By placing a sophisticated, multi-mission radar in Tobago, Washington gains a high-quality sensor node close to Venezuela’s northern coast, able to contribute to a regional, networked air surveillance picture that can support both counter-narcotics missions and any contingency planning related to the political and security situation in Venezuela. While neither Port of Spain nor Washington has publicly linked the installation to Venezuela, analysts in the region view it as reinforcing the U.S. ability to monitor Venezuelan air traffic, missile tests or unusual military movements, and to cue other assets such as AWACS aircraft or naval platforms in near-real time.
For Trinidad and Tobago, the move highlights a delicate balance between seeking U.S. support against powerful criminal networks and managing domestic concerns over sovereignty and foreign basing. The former director of the country’s National Coastal Radar Surveillance Centre has publicly questioned whether allowing the United States to install and potentially control such a radar risks ceding part of the nation’s situational awareness to a foreign power, especially given that existing national systems reportedly already provide extensive coverage of regional maritime traffic.

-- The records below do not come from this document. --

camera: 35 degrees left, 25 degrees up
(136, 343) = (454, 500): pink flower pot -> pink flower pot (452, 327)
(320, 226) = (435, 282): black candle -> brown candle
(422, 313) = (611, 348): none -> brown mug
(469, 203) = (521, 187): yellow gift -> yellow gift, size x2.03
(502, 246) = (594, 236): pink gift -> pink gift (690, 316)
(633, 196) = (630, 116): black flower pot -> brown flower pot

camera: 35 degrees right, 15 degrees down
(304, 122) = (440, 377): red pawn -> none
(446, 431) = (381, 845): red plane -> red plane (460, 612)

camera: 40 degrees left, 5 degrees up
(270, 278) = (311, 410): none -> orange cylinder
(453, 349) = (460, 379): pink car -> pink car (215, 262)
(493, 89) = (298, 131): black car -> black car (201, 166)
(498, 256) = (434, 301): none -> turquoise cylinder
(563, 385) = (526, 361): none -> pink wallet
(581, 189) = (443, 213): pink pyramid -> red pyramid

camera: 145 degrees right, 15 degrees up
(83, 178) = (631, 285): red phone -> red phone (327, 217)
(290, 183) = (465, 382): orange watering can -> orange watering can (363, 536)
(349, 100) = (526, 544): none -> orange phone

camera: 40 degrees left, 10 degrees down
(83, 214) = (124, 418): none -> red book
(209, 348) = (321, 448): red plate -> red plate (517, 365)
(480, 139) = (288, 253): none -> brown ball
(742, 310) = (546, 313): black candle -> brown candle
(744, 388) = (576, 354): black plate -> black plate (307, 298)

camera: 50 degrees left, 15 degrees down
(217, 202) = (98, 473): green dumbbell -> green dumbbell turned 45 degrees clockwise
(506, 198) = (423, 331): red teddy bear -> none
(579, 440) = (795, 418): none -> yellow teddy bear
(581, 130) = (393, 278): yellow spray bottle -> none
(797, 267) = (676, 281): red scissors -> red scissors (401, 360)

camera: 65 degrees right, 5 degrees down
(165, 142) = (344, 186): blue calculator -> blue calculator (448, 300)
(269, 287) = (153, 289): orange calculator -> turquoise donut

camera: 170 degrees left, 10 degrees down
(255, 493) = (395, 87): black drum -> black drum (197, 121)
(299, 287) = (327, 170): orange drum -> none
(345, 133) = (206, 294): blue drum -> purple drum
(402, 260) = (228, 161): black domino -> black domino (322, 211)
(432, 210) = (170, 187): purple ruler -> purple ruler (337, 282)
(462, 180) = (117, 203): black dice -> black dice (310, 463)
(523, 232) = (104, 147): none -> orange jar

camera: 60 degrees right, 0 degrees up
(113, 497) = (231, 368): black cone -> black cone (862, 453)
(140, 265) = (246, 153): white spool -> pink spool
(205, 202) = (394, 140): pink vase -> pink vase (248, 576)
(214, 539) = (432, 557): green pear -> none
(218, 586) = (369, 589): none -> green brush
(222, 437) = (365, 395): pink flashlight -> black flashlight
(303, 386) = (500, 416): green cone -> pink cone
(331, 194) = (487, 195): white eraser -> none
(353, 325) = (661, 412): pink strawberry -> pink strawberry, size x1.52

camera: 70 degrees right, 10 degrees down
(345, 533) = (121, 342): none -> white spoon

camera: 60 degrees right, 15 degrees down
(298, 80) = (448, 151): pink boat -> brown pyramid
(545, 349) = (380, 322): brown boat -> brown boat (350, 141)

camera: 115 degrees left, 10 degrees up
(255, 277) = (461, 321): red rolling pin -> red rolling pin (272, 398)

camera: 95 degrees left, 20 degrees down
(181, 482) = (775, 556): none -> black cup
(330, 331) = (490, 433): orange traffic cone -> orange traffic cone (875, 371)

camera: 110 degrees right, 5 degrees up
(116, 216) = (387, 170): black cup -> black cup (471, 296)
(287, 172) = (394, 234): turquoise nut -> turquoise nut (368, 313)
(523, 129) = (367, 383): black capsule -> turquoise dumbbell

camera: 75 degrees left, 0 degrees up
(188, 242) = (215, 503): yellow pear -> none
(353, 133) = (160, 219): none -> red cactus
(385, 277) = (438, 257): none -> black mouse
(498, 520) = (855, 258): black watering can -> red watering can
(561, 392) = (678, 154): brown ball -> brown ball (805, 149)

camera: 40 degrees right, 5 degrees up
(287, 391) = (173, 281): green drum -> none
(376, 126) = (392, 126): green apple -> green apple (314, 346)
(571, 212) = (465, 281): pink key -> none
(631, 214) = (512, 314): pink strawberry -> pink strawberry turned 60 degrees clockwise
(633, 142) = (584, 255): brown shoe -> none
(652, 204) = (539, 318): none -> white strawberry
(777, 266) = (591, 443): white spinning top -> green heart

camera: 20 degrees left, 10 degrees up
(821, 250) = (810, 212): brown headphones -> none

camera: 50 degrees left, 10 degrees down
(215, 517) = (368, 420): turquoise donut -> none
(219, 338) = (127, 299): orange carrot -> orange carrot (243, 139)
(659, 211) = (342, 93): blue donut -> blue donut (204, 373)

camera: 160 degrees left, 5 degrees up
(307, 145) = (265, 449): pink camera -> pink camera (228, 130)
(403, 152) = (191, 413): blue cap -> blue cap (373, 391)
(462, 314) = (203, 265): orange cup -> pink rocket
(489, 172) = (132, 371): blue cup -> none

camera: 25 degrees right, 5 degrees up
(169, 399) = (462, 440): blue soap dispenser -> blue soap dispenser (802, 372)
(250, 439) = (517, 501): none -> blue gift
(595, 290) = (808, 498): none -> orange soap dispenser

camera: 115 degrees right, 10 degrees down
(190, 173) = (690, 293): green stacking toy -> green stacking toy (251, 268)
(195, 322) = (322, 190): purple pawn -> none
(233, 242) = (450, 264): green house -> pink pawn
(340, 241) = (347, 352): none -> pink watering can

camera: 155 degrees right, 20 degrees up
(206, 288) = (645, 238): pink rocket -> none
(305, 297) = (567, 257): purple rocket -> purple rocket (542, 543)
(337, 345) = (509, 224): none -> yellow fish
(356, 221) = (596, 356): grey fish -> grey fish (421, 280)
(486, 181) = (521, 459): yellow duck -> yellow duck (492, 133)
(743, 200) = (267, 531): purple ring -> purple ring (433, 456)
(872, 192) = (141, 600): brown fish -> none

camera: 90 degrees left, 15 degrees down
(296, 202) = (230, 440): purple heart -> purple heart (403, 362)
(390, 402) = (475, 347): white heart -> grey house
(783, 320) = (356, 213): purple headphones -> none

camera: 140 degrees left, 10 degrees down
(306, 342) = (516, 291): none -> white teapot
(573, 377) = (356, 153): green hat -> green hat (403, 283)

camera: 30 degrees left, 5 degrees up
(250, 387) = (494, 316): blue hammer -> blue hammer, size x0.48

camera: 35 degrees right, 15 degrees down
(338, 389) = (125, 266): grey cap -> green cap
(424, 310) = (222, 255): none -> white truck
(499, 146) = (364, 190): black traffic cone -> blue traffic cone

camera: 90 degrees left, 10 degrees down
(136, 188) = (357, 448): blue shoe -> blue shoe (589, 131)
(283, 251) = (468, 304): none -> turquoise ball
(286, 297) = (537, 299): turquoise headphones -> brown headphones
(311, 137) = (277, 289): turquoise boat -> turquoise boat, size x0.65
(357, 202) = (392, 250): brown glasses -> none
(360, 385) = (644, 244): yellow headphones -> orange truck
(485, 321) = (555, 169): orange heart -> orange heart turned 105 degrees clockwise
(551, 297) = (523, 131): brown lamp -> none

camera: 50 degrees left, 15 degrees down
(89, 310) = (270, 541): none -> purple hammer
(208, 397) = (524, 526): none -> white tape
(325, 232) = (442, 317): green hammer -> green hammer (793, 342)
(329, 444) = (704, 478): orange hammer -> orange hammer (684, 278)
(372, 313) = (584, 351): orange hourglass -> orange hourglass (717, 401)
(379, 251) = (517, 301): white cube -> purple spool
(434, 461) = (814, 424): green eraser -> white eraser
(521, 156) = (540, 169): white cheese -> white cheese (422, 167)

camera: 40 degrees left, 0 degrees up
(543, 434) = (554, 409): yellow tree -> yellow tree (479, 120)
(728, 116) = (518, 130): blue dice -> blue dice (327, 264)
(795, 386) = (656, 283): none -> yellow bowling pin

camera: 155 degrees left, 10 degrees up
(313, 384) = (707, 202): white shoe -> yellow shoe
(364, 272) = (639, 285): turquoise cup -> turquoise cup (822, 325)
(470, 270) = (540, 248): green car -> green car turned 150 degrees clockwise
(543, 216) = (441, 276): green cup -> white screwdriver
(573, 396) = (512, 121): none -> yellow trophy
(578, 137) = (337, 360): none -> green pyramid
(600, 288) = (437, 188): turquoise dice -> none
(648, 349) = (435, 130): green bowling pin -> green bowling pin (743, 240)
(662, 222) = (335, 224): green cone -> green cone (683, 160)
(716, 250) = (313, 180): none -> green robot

The government, for its part, emphasises that the project is tied to national security, that the Marines are assisting with infrastructure and security upgrades, and that enhanced radar intelligence will help combat narcotics, arms and human trafficking discussed at recent high-level meetings with senior U.S. defence officials. In this framing, Tobago becomes a key node in a shared security architecture, even as neighbouring Venezuela and some domestic voices interpret the same radar as a forward U.S. sensor positioned just off Venezuelan shores. Placed at the intersection of counter-narcotics cooperation, regional great-power signalling and domestic political debate, the U.S. radar now operating in Tobago is more than a technical upgrade to airport infrastructure.
This deployment embeds Trinidad and Tobago more deeply into a U.S.-led surveillance and interdiction network over the southern Caribbean, enhances Washington’s ability to watch both criminal and state actors, and raises new questions about how small states manage sovereignty when advanced foreign systems are installed on their soil. Whether the deployment is ultimately perceived as a shield against organised crime, a pressure tool vis-à-vis Venezuela, or an uncomfortable symbol of dependency will depend on how transparently Port of Spain manages the arrangement, how clearly the limits of U.S. use are defined, and how the benefits of the new capability are felt by citizens far beyond the perimeter fence of ANR Robinson International Airport.